Une source proche du Hamas nous a dit de son côté, sous couvert d’anonymat, que le Hamas ne va probablement pas nommer de directeur de campagne à l’occasion des élections, car il ne se présentera pas sous son propre nom, mais plutôt en soutenant des listes de candidats précis.
“Le Hamas va choisir et soutenir les listes qui sont les plus capables de servir notre peuple, loin des considérations politiques, et il fera campagne pour ces listes”, a déclaré Qasim.
Lors des élections de 2006, le Hamas avait fait un travail de terrain, en contact direct avec les électeurs et il avait fourni d’importants services sociaux, ce qui s’était ensuite reflété dans les sondages et les résultats.

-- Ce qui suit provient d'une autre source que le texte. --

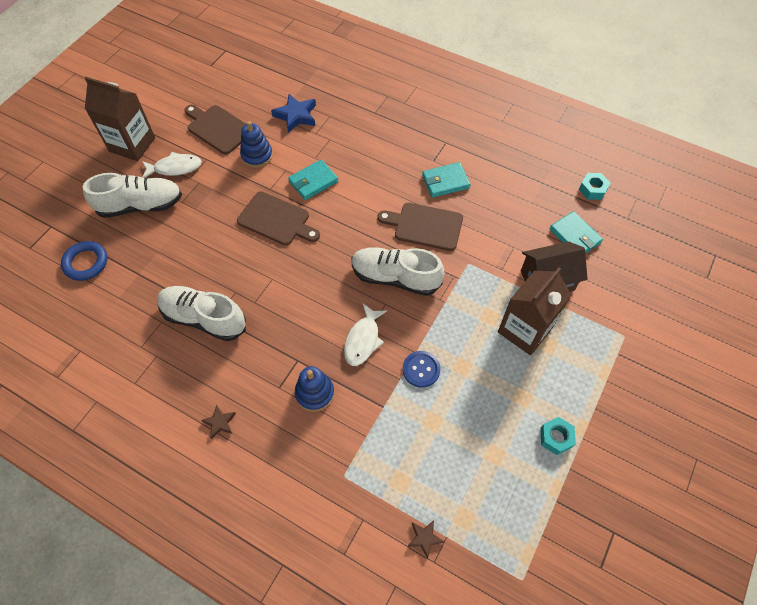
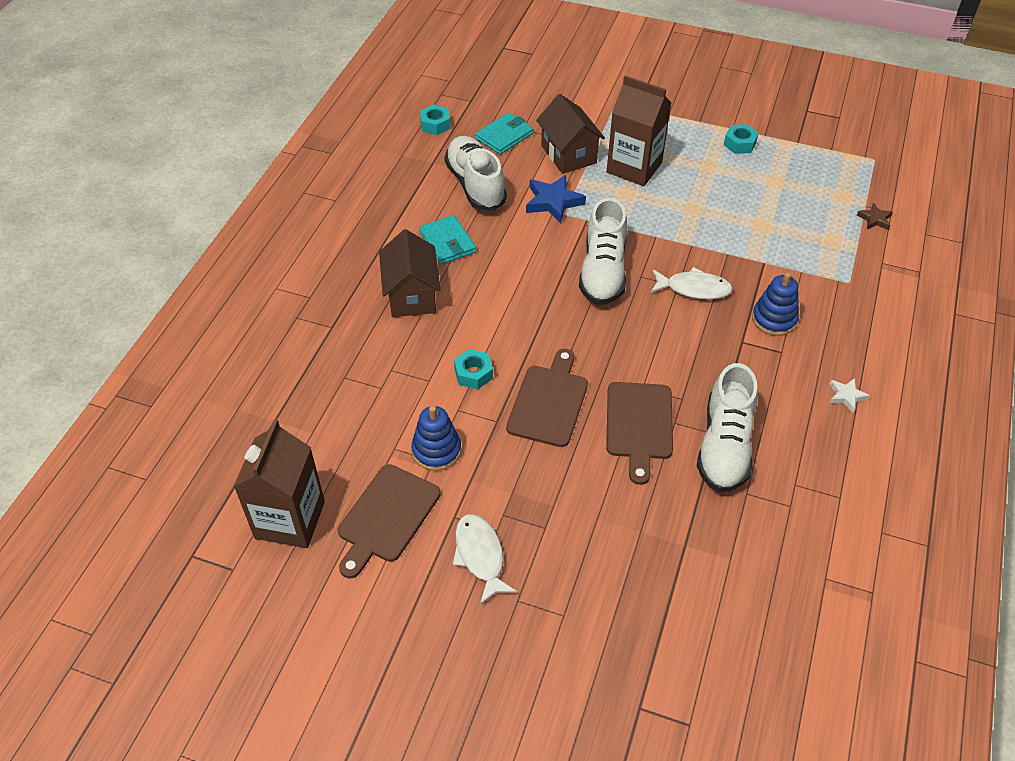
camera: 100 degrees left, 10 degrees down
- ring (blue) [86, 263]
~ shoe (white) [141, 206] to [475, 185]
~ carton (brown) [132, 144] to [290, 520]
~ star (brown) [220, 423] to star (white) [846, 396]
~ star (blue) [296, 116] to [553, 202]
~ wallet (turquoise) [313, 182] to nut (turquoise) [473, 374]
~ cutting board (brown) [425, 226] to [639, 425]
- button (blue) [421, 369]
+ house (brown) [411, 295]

Pourtant, les choses sont différentes aujourd’hui. Le Hamas a géré la bande de Gaza pendant plus de 10 ans, sous un siège permanent, un manque de liberté, des guerres répétées et une détérioration de l’économie au point que la Banque mondiale a déclaré dans un communiqué de presse en mai 2015, que “l’économie de Gaza est au bord de l’effondrement”.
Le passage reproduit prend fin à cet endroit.